Considering the time that Al is dedicating to his work with Joy O, it’s surprising that the volume of Boddika material hasn’t let up, even with the stockpile that he started last year with. That said, it doesn’t look like his solo output will be slowing down any time soon. “I still get time to write my Boddika tracks,” Al reassures. “I get one or two days a week, which is more than enough time to get an idea down, and then when it comes to the next session I can work on it more.”
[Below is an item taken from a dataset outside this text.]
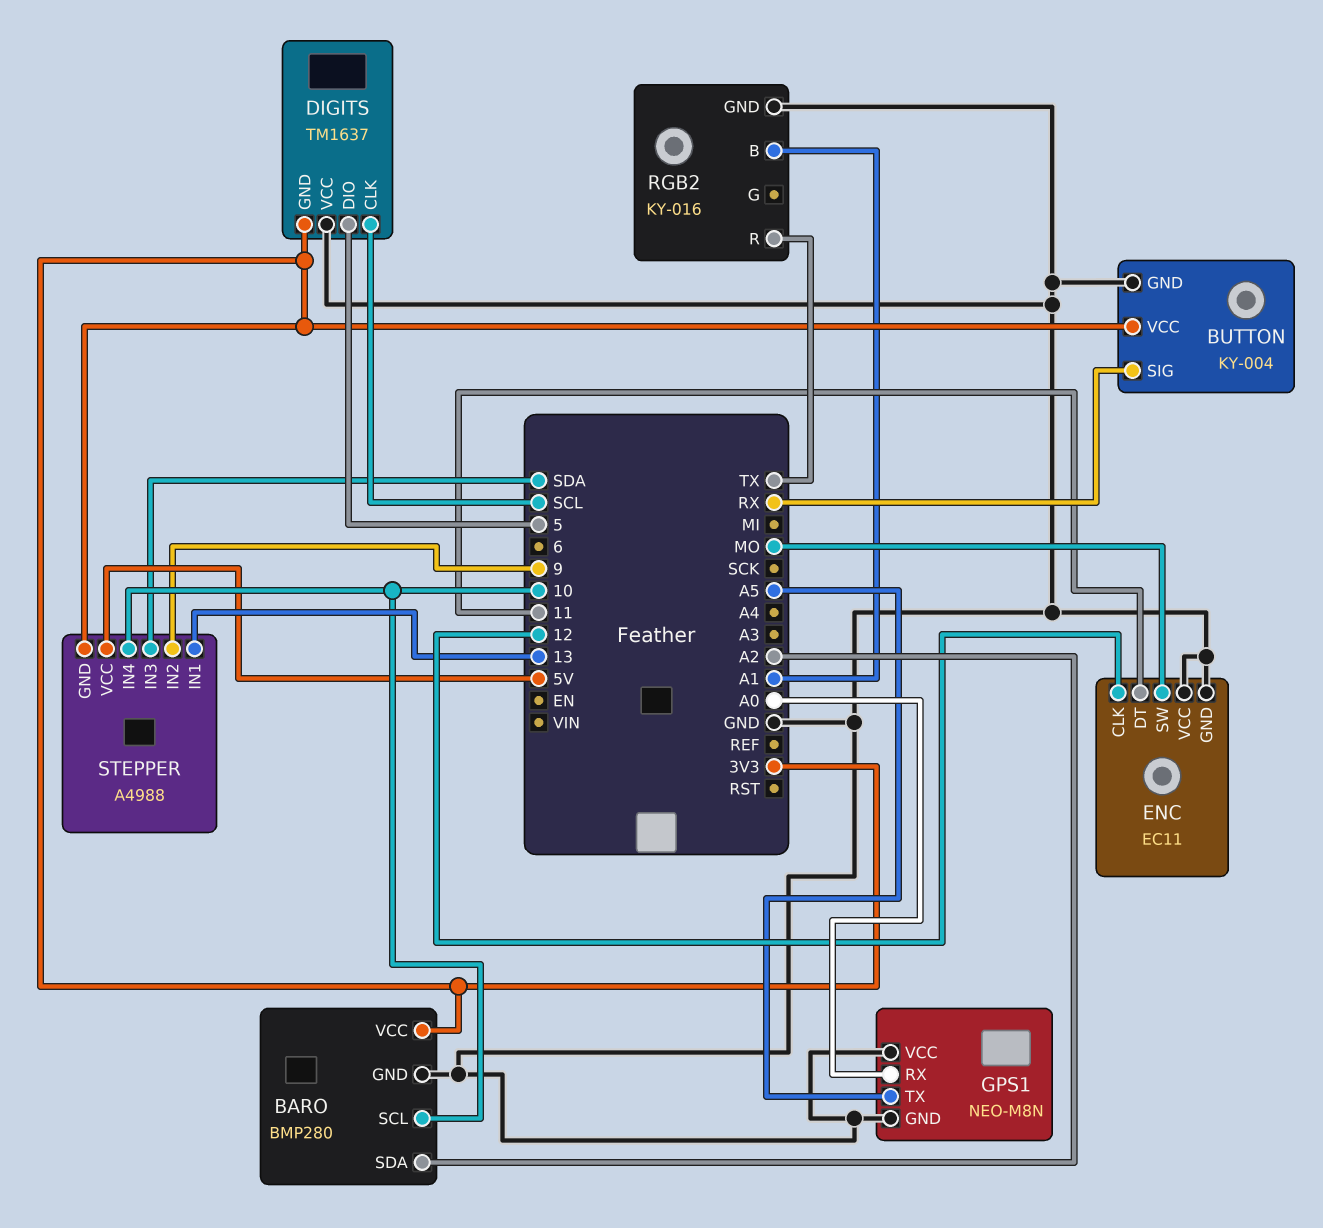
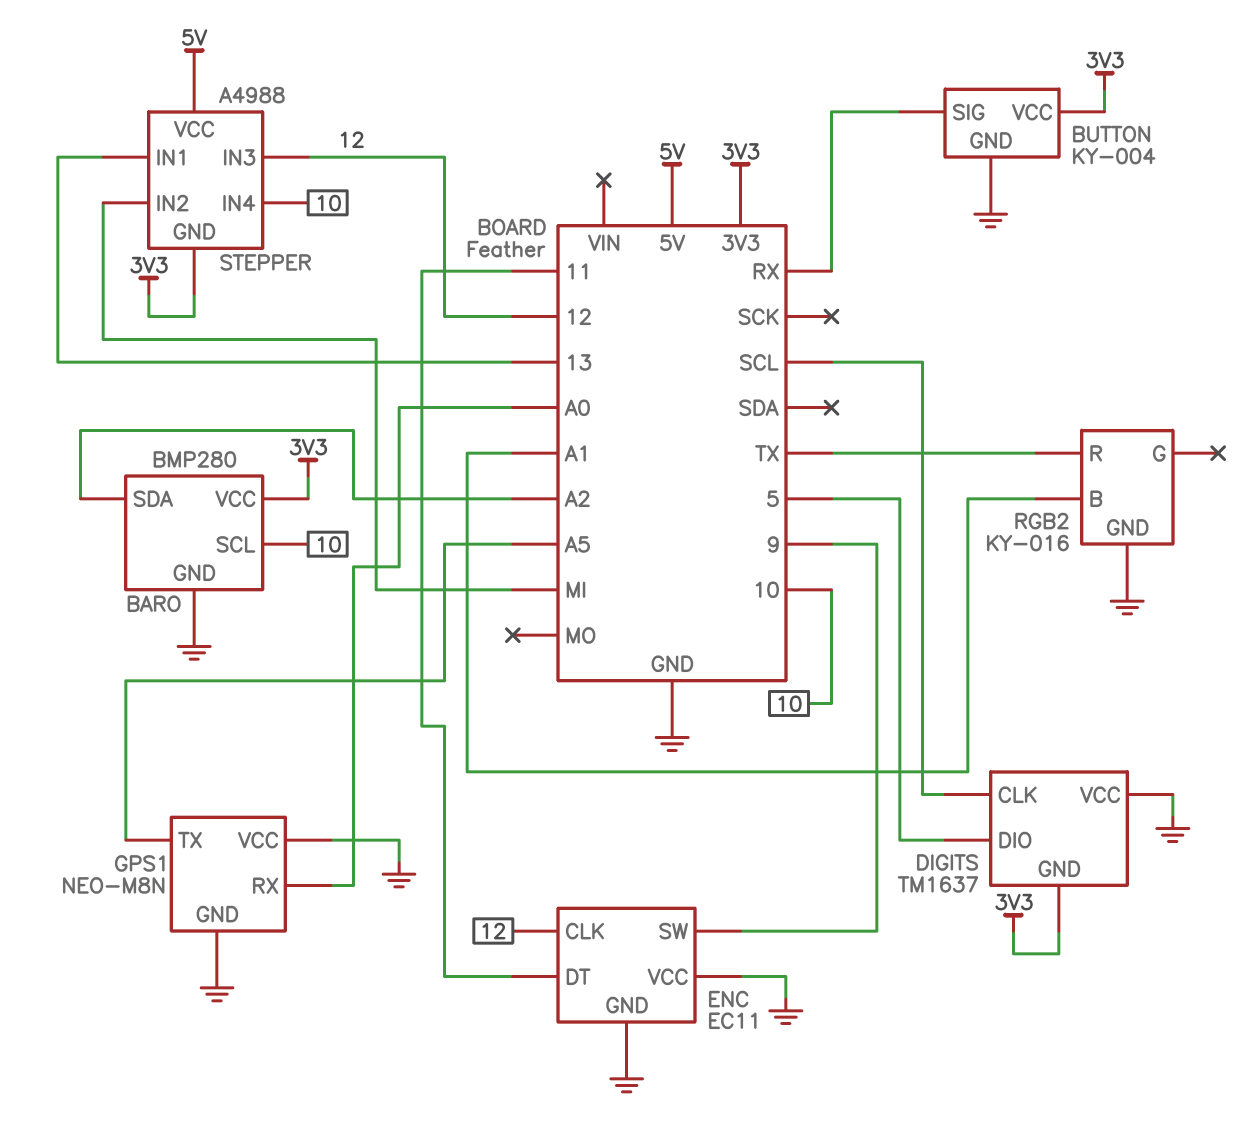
ENC pin SW: MO -> 9
STEPPER pin IN2: 9 -> MI
STEPPER pin IN3: SDA -> 12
Al is the first to admit that it’s his hectic gigging schedule that enables him to be devoting so much time to his studio work, but between the two it’s hard to tell which qualifies as work for the man, so much passion he radiates for what he does. Like many of his peers, Al is finding the current flux of styles in electronic music is making it a very good time to be a DJ.
“I’m really reaching deep into people’s back catalogues these days,” he reveals. “Because of the tempo at 128 you can be so massively eclectic with what you play, so I’m playing tunes that are six or seven years old, and people are coming up to me saying, ‘what the fuck is that? That sounds amazing!’”
“It goes back even farther than that,” Al continues proudly. “I’m dropping Egyptian Lover tunes that are twenty years old and people are going, ‘what the fuck is this? Is this out?’ and I’m thinking, ‘yeah, you were probably still at school when it came out mate!’ You’ve got to love it when the kids are getting so hyped over tracks that are twenty years old.”
The Boddika sound being what it is, compatibility can be found across decades of electronic music, from the early work of Afrika Bambaataa through to Underground Resistance, from Radioactive Man to DJ Funk, so it’s no surprise that Al is reaching back as much as he’s pushing forwards. Still any DJ set tends to be tipped largely in favour of the wealth of new material he’s been working on during the week, but unlike many of his contemporaries, Al doesn’t tend to let this side of his life in music creep into his label management.
Nonplus has been widely hailed as one of the most on-point imprints in operation for the more leftfield corners of electronic music, with Al and Damon snapping up a wealth of talent across a broad remit of styles. While various mutations of bass music are well represented, the most surprising contributions came from Kassem Mosse and Lowtec, two pillars of the highly regarded German house label Workshop.
“When I first heard Kassem a few years back I was blown away,” Al says about the maverick producer. “I’d never heard of the kid, but I scoped out Workshop years ago, on my iMac, sitting in my bedroom and I was just like ‘holy shit!’ There was one tune in particular on one of the early Workshops that just absolutely shut me down.”
If you listen to the delicate, contemplative house incantations that make up a large portion of that particular label, it seems a world away from the brute force of Al’s music as it stands today, but that’s not to say he could never make music in that sensitive headspace. “It’s taken me a lot of strength not to sit down and write tunes like that as well,” Al admits, “but I don’t ‘cos I need to stay focused on what I do. There’ll be a time when I do approach a sound like that, and the time will be right when I’m ready to do it, but at the minute I leave it to the pros.”
With integrity and passion at the core of his work ethic, Al represents the kind of artist you can count on to keep delivering the goods, whether he’s slaying the club on a Friday night or battering his studio on a Monday morning. As he’s hinted throughout, there’s plenty to look forward to in the coming year, so take his advice and keep your eyes and ears open because there’s a nice bit of love coming our way.